Carl Harald Janson, lead investment manager at International Biotechnology Trust, has some tips for those looking for direct equity exposure.
He says good areas to invest in are businesses that ‘are exposed to strong top-line growth such as Genmab (which recently co-launched a new drug, Darzalex, for the treatment of cancer of the bone marrow), and companies that could be taken over such as Medivation, which is in the middle of such a process’.
UP-AND-COMING STOCKS
The well-established biotech firms, including the 10 largest constituents of the Nasdaq Biotech index, trade at a discount to the broader US market, at around 13.4 times earnings for this year and 12 times for next.
But it is a different matter when it comes to up-and-coming biotech stocks with drug development still at early stages.
Taking the S&P Biotechnology Select Industry index as an example, its 10 biggest firms are forecast to generate a combined net profit of around $1.5 billion this year and $2 billion in 2017, says Russ Mould, investment director at AJ Bell.
However, nearly all those profits come from just one of the 10 – a powerful indication of the gamble taken by investors in this arena.
‘The larger biotechs do generate cash and have the potential to be dependable core elements of the equity portion of a portfolio. The start-up stocks are really only suited to very risk-tolerant investors in search of capital gains, who have a high tolerance for loss,’ says Mould.
He says they are best accessed through a fund to get the benefits of diversification and, therefore, lower risk.
Although the sector has bounced back since the February lows, Hollands thinks further comment from presidential candidates could spook the sector.

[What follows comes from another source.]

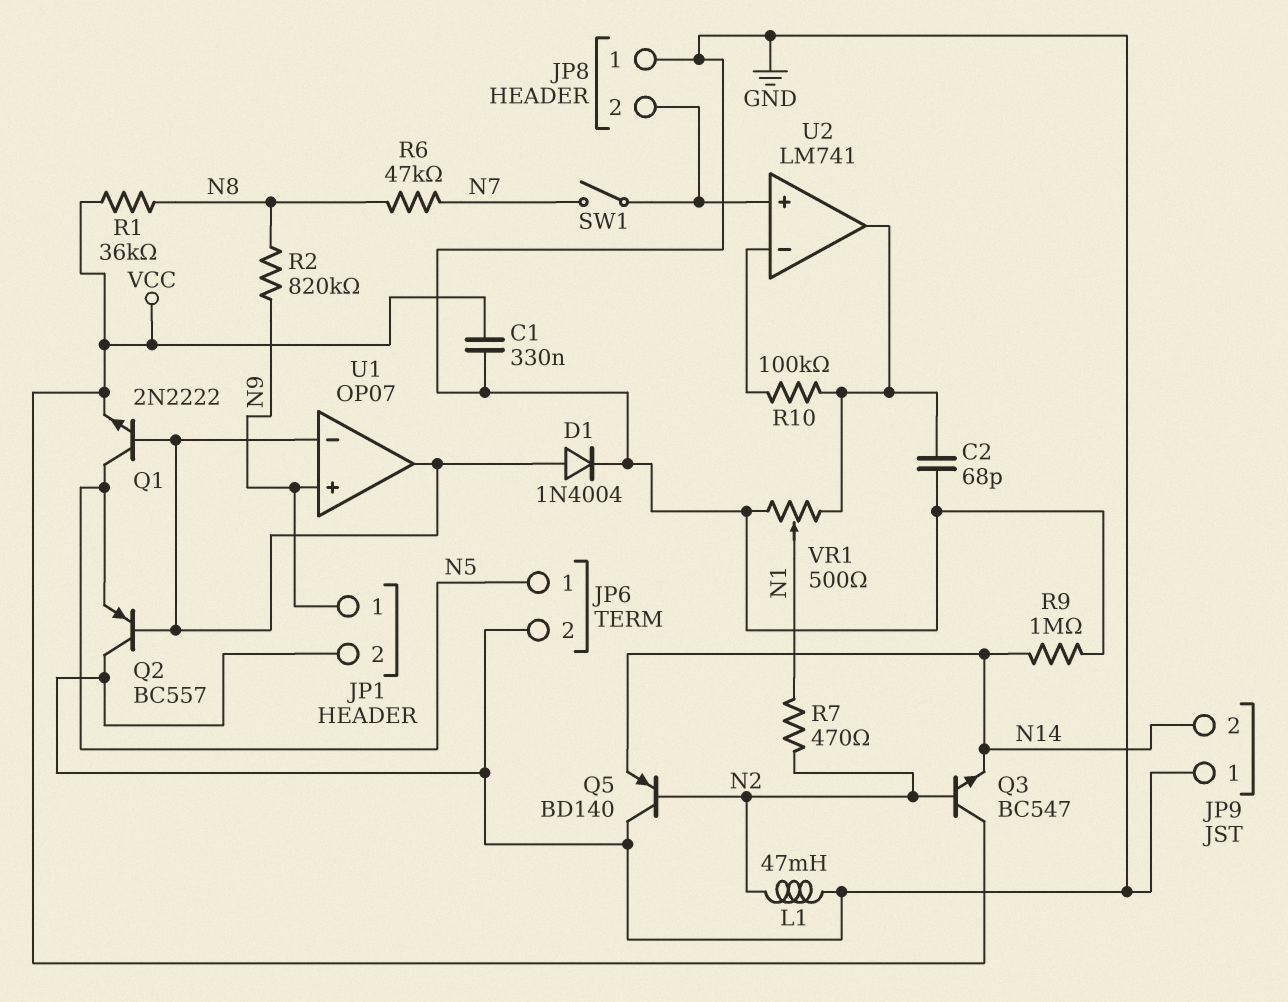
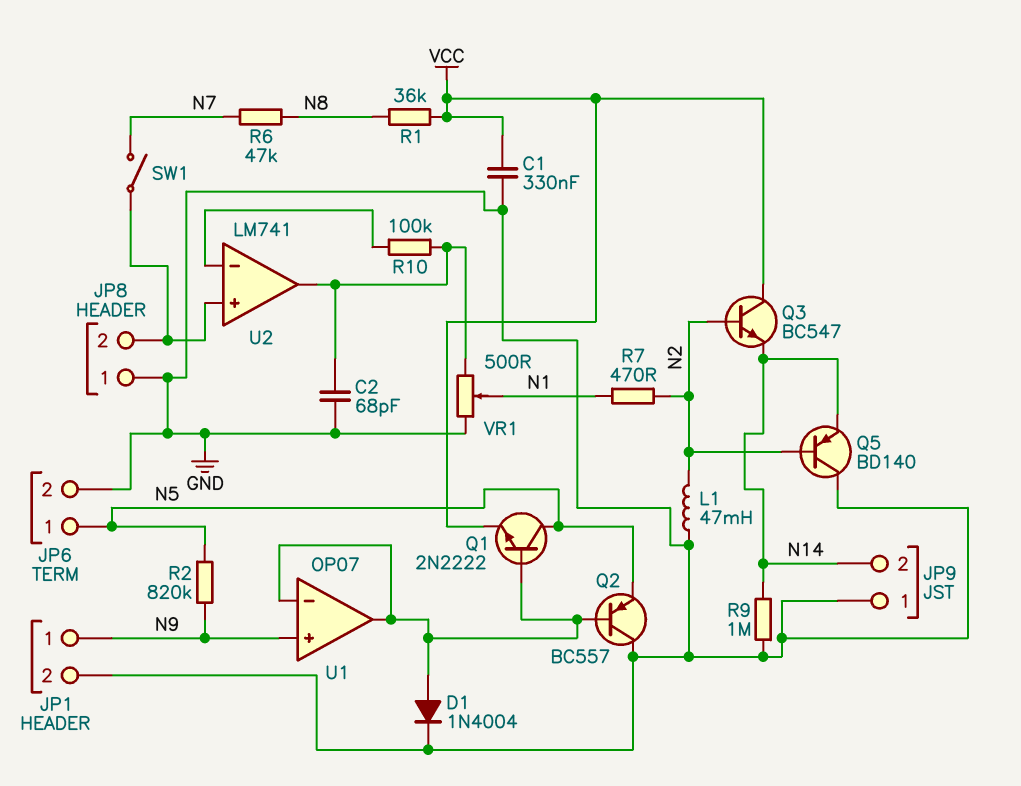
R2: 820k (N8, N9) -> 820k (N5, N9)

Also, a Fed interest rate rise may negatively impact speculative and leveraged stocks such as biotech.
While it is easy to get excited about the pace of medical discovery, and it’s certainly the case that some of the returns investors have enjoyed in biotech have been astronomical, Hollands urges caution, as the sector remains extremely volatile.
But given the ageing populations of the West and developments such as antibiotic resistance, biotech is likely to remain a productive area of healthcare for many years to come.